3.  In these cases the reviewing courts were required to apply the reasonable hypothesis of guilt analytical construct. Geesa v. State, 820 S.W.2d 154, 158 (Tex. Crim. App. 1991), overruled in part on other grounds, Paulson v. State, 28 S.W.3d 570 (Tex. Crim. App. 2000). In other words, as to a conviction based on circumstantial evidence, the State had to exclude all reasonable hypotheses, other than the defendant's guilt, in order for the evidence to be legally sufficient on appeal.  Geesa, 820 S.W.2d at 161.  The reasonable hypothesis analytical construct was overturned in Geesa, and no longer binds this court.  Id.  Thus Yocom's cited pre-Geesa authorities are “not controlling and are of limited value.”  Barton v. State, 882 S.W.2d 456, 458-59 (Tex. App.—Dallas 1994, no pet.); Wilson v. State, 7 S.W.3d 136, 141 (Tex. Crim. App. 1999).  Additionally, in section VI(D), we decline Yocom’s invitation to interpret Paulson as resurrecting the pre-Geesa standard.  See Sonnier v. State, 913 S.W.2d 511, 516 (Tex. Crim. App. 1995) (declining to resurrect the doctrine).

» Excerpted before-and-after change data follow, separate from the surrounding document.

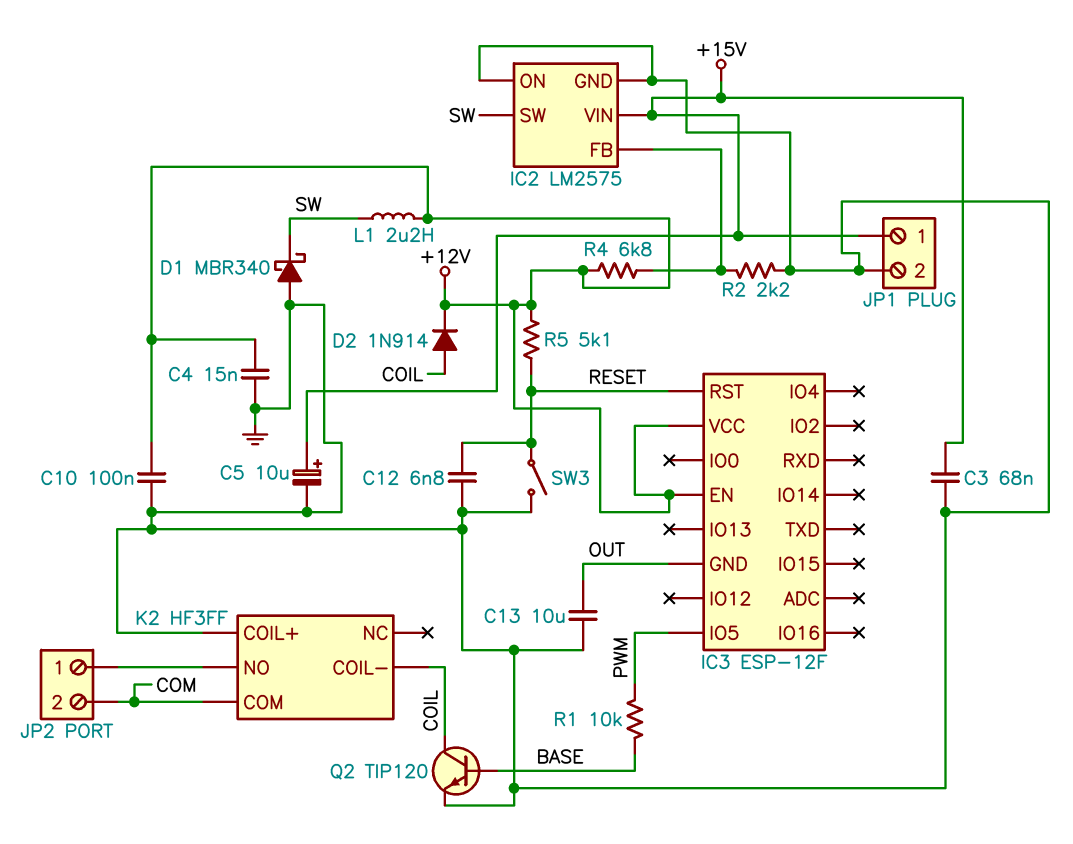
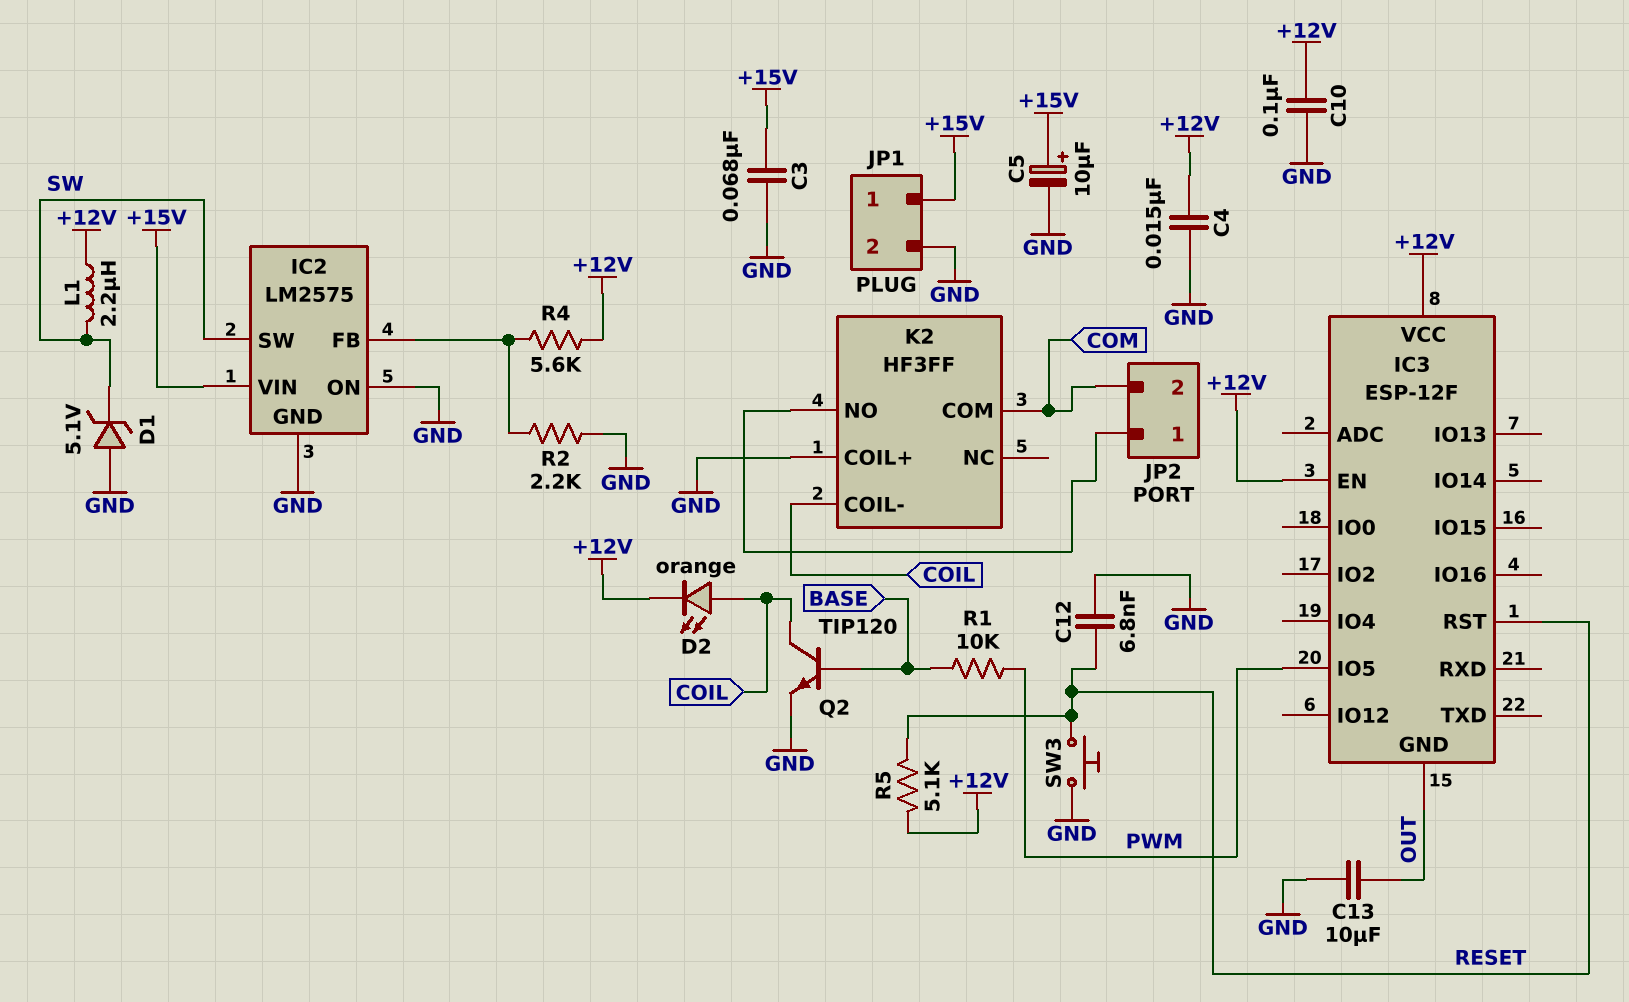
D1: schottky MBR340 (A GND, K SW) -> zener 5.1V (A GND, K SW)
D2: diode 1N914 (A COIL, K +12V) -> LED orange (A COIL, K +12V)
R4: 6.8k (+12V, IC2/FB) -> 5.6k (+12V, IC2/FB)
SW3: switch (GND, RESET) -> button (GND, RESET)

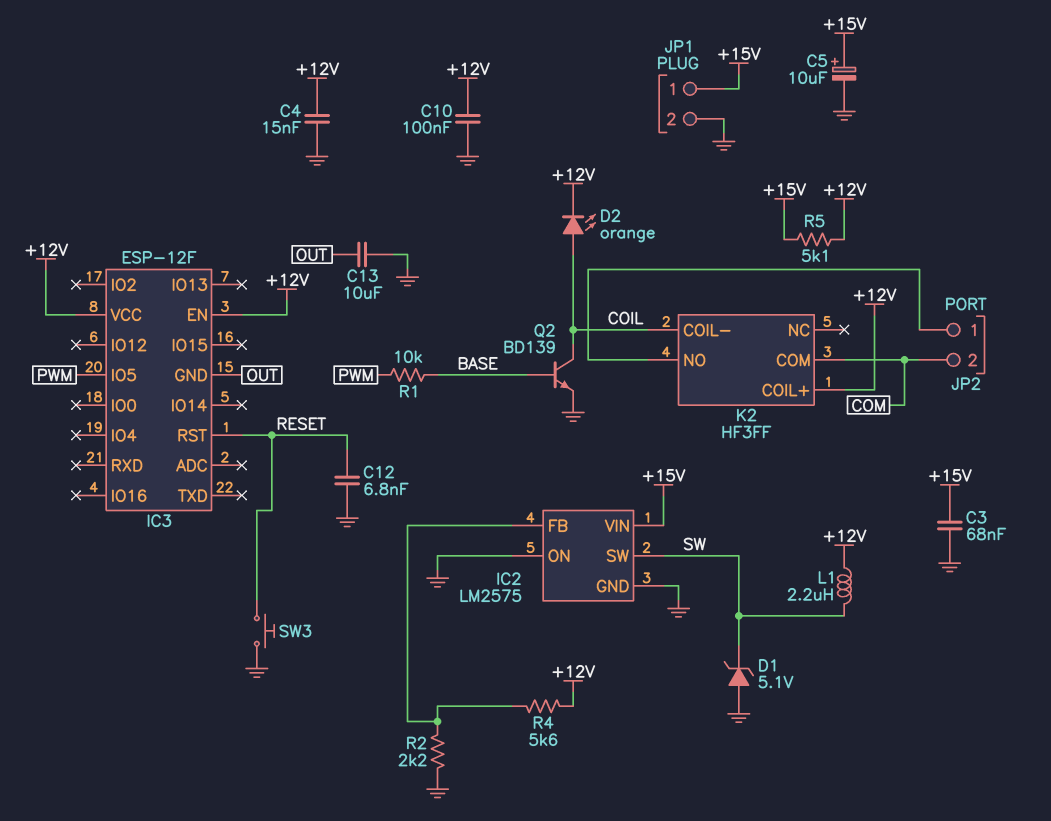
K2 pin COIL+: GND -> +12V
Q2: NPN TIP120 (B BASE, C COIL, E GND) -> NPN BD139 (B BASE, C COIL, E GND)
R5: 5.1k (+12V, RESET) -> 5.1k (+12V, +15V)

4.  The trial court had the discretion to conclude that Yocom was not seized until he began to comply with the officer’s directions.  See California v. Hodari D., 499 U.S. 621, 626-29, 111 S. Ct. 1547, 1550-52 (1991) (no seizure for Fourth Amendment purposes when defendant did not acquiesce in show of police authority); see also Johnson v. State, 912 S.W.2d at 234-35.

5.  See State v. Hardy, 963 S.W.2d 516, 527 (Tex. Crim. App. 1997) (holding appellant does not have a reasonable expectation of privacy in blood-alcohol test results taken by hospital personnel solely for medical purposes); See also Ramos v. State, 124 S.W.3d 326, 336-38 (Tex. App.—Fort Worth 2003, no pet. h.). (following Hardy and holding there is no constitutional or statutory expectation of privacy in such medical records).

6.  Article 38.23 states in relevant part:

No evidence obtained by an officer or other person in violation of any provisions of the Constitution or laws of the State of Texas, or of the Constitution or laws of the United States of America, shall be admitted in evidence against the accused on the trial of any criminal case. In any case where the legal evidence raises an issue hereunder, the jury shall be instructed that if it believes, or has a reasonable doubt, that the evidence was obtained in violation of the provisions of this Article, then and in such event, the jury shall disregard any such evidence so obtained. [Emphasis supplied.] Tex. Code Crim. Proc. Ann. art. 38.23 (Vernon 2004).

7.  The argument was not made “immediately before the jury deliberation” as Yocom alleges, but made near the end of the prosecution’s closing argument, which was followed by Yocom’s closing arguments, and the State’s rebuttal.

8.  In this issue, Yocom also argues that the prosecutor’s statement was contrary to his pretrial motion in limine asking that the State not “ask [the] jury at the end of the evidence to convict [Yocom] on the theory that he had a blood alcohol content in excess of .08" during the State’s opening statements. However, Yocom makes no argument and cites no authority for this proposition.  Tex. R. App. P. 38.1(h).  Moreover, violation of a ruling on a motion in limine is not, alone, a basis for appellate relief. Geuder v. State, 115 S.W.3d 11, 15 n.11 (Tex. Crim. App. 2003).  Accordingly, nothing was preserved for our review. See id.